The neuronal-level information/energy minimizing objective is sufficient to account for a broad range of human motivations. However vertebrae(?) brains additionally possess a globalized reward system which further broadcasts anticipated energy signals and modulates neuronal activity appropriately. The reward system is not a narrow-minded optimizer; it does not bias physiological parameters to the extreme but rather, the optimal. Natural behaviors like consumption, exercise, and paying attention are rewarding given their association with an increase in mobile energy. In excess however, these behaviors fail to contribute to energy regulation and often lose their motivational salience. Additionally, the reward system itself is dynamic. Although initialized by genetic information, the reward landscape is weathered and reinforced by regular feedback. Indeed, it is quite peculiar that the brain should regard certain stimuli as pleasurable while others as aversive. Professional acupuncture or massage may produce nociceptive stimuli and yet be highly pleasurable. While the reward system’s complex nature makes it difficult for humans to accurately forecast affective state, the effect of its feedback is autonomous motivation for advanced skill acquisition. It tunes the exploration/exploitation tradeoff of a noisy fitness function to neural activation patterns which are then quickly learned by other neurons. Finally, the reward system’s desensitization and decay under hyperactivation such as by nicotine, THC, and other addictive substances renders it relatively robust to tampering.

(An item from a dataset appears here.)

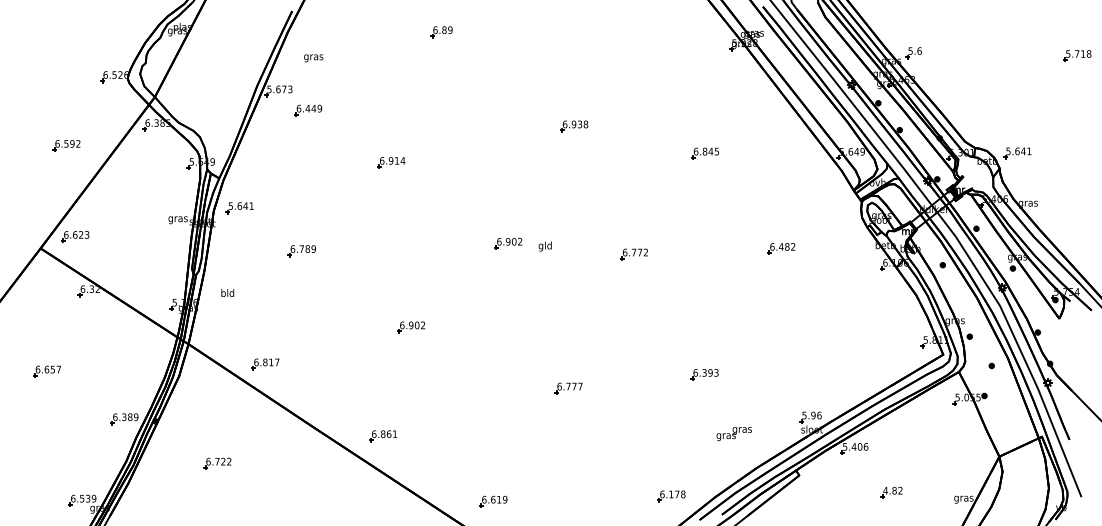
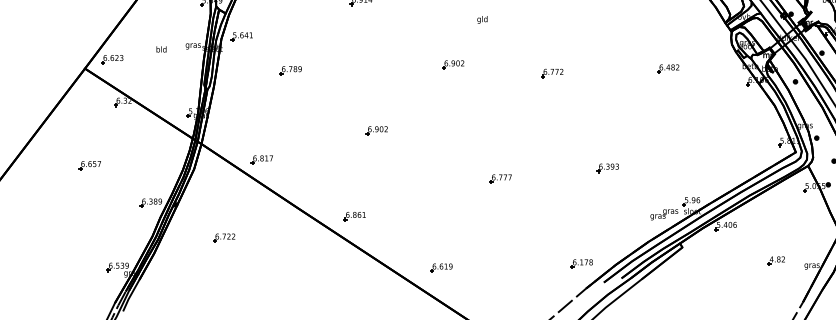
text: (544, 246) -> (481, 19), moved
text: (227, 292) -> (161, 49), moved
text: (733, 434) -> (663, 215), moved
part: (891, 492) -> (776, 260), moved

The objective or reward function is a central focus of machine learning. "Quote on give me the reward function and I'll tell you what it does" The reward function provides the necessary feedback signal to direct optimization. However as the paradigm of allostasis emphasizes, there is no single handle on biological reward, just as there is no sole physiological parameter for emotional state. Unlike simple reinforcement learning agents, biological creatures perceive affect in multiple dimensions. Affective psychology commonly identifies three components: arousal, valency, and motivational intensity. Arousal has no particular preference for or against an action but merely increases an agent's awareness. Valency identifies a state as positive or negative but even strong valency or preference may be associated with lack of motivational intensity which disposes an agent to act or remain passive. Motivational intensity describes the degree of action an agent attempts to perform physically, socially, or intellectually. These three affective components are associated with a discrete yet large set of increasingly identified signaling molecules.